Turning around to grab something from my backpack, I noticed it. Two rows back, this bright yellow album cover. The owner of the record was my friend Jesse, quite possibly the only popular kid in my grade that ever gave me the time of day. Jesse loved music, and we shared a mutual bond, a melodic kinship, over the usual bands and musicians that teenagers first come across — Jimi Hendrix, The Rolling Stones, Bob Marley. And as the bell rang and class was dismissed, I approached Jesse’s table. I inquired about the yellow album.
“‘Phantom Power’ by The Tragically Hip,” he said.
“Who?” I replied.
“You don’t know The Hip?” he shot back.
He put the CD into his handheld player (with 15-second skip protection), placing the headphones over my ears. Immediately, the loud thump of a kick drum and catchy rock guitar riff echoed throughout my body. Soon, the unmistakable voice of Gord Downie roared ahead of the instruments, leading the charge of opening track “Poets.”
I was sold.
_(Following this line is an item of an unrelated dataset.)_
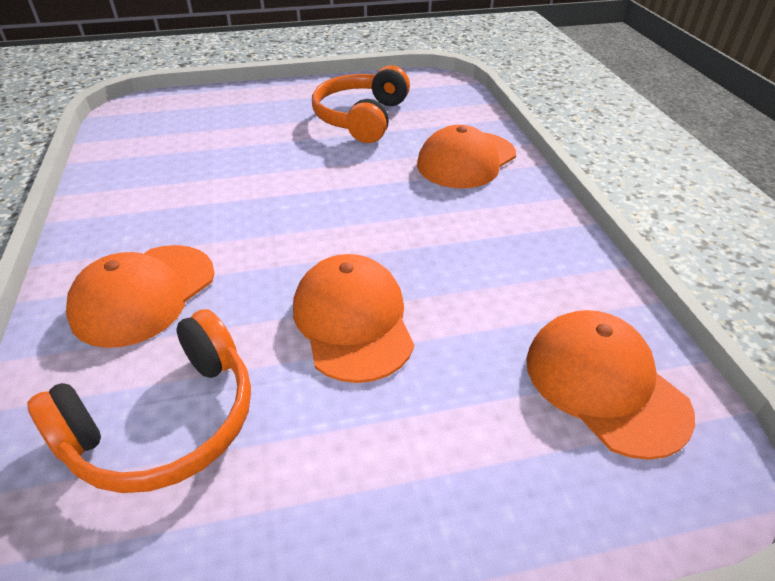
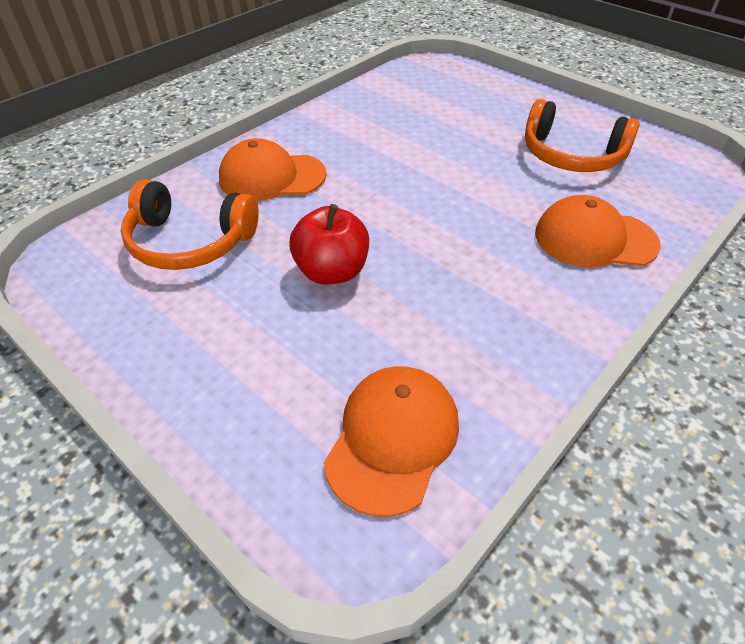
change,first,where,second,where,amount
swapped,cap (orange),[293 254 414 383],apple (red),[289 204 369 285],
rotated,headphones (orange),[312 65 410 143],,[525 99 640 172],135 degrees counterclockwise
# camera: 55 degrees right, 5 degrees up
A few days later, I tracked down “Phantom Power” at the nearby Ames Department Store, tucked within the record section between TLC and UB40. Back in science class, Jesse and I would compare notes about the album, about the legendary Canadian band, and how Gord and Co. were such a unique and singular sound — nobody sounded like The Hip, and nobody ever will.
Amid the recent news of Gord being diagnosed with terminal brain cancer, and the band embarking on (what some might say is) a farewell tour this summer, my thoughts began to drift to the power of The Hip, and how they will forever be linked to the musical fabric of my native North Country.
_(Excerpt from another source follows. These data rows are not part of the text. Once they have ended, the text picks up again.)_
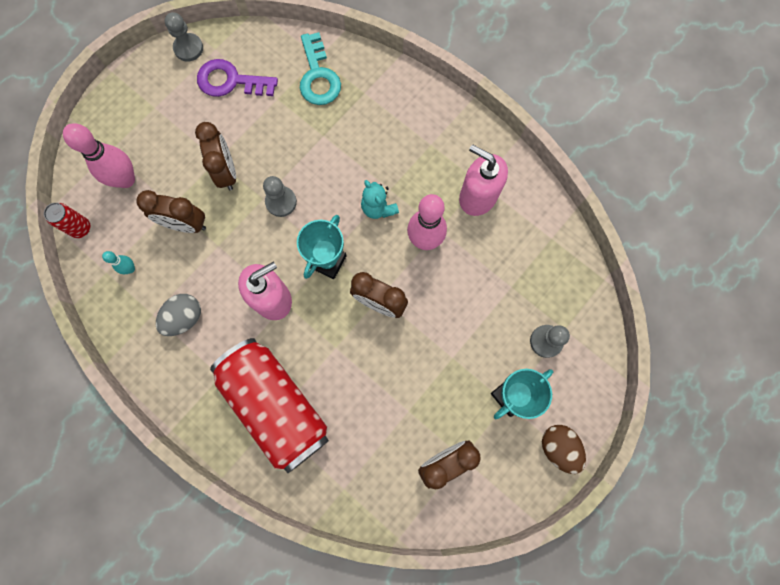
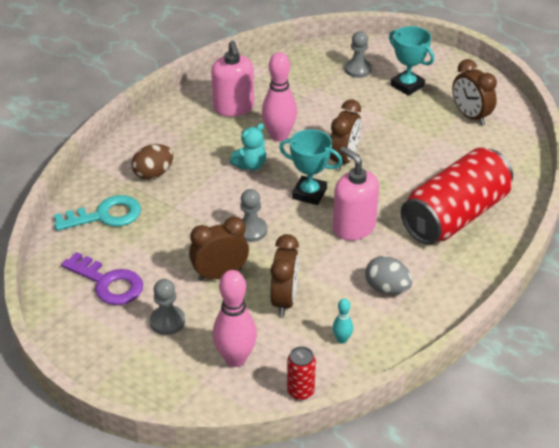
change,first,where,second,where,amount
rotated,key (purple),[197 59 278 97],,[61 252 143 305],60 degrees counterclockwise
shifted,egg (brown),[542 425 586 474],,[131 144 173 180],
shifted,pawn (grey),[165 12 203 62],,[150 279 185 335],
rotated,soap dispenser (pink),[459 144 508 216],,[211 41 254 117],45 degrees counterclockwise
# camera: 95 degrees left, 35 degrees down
For my 14th birthday (Feb. 5, 1999), my mother drove Jesse and I to see The Hip right over the border at the Molson Centre in Montreal. Immersed in an arena-sized cloud of weed smoke, Jesse and I somehow were able to buy a couple Molson Canadians. We saluted the beers high in the air, to Gord and Co. onstage, to my birthday, and to the unknowns that lay ahead in the impending minefield that would soon be high school.
As I got older, as we all got older, what remained in the background was always The Hip. Give me a rollicking Saturday night in the North Country, and I’ll give you someone throwing a dollar in the jukebox and requesting “Wheat Kings” or “Bobcaygeon” at last call, or a local cover band of your old friends blasting through yet another glorious “New Orleans Is Sinking.”
The Hip have always been there for us, which makes it that much harder to think of them not being around, physically and melodically. The Hip was (and is) “our band,” where their songs spoke of the cold, unforgiving winters we all take pride in facing and surviving every year. Their tunes brought us together on a hot summer night, in some backwoods field or dive bar around the corner. And they were also a security blanket for those of us who left the North Country to seek our fortune, their records finding their way into our stereos as we were thousands of miles from home, but the distance and space between home and far away was erased within the lyrics and guitar chords.
Living in Western North Carolina these days, I put on The Hip every-so-often, probably more often than I actually realize. All those faces and places that are familiar to me, way back there in Upstate New York — those old lovers and long gone family members, those lifelong friends and unforgettable characters — they appear across my field-of-vision when I put on “Phantom Power” — the yellow record that held the key to the secrets of me, the “where to from here?” question that always seems to emerge underneath a silent twilight moon as I look up into the sky.
With The Hip embarking on this bittersweet tour, I don’t look at it with sadness, but more so with an attitude of gratitude and love — a victory lap by a band that will forever hold a special place within the soundtrack of my life, of all our lives, as we all push a little further on down the road.
Life is beautiful, grasp for it, y’all.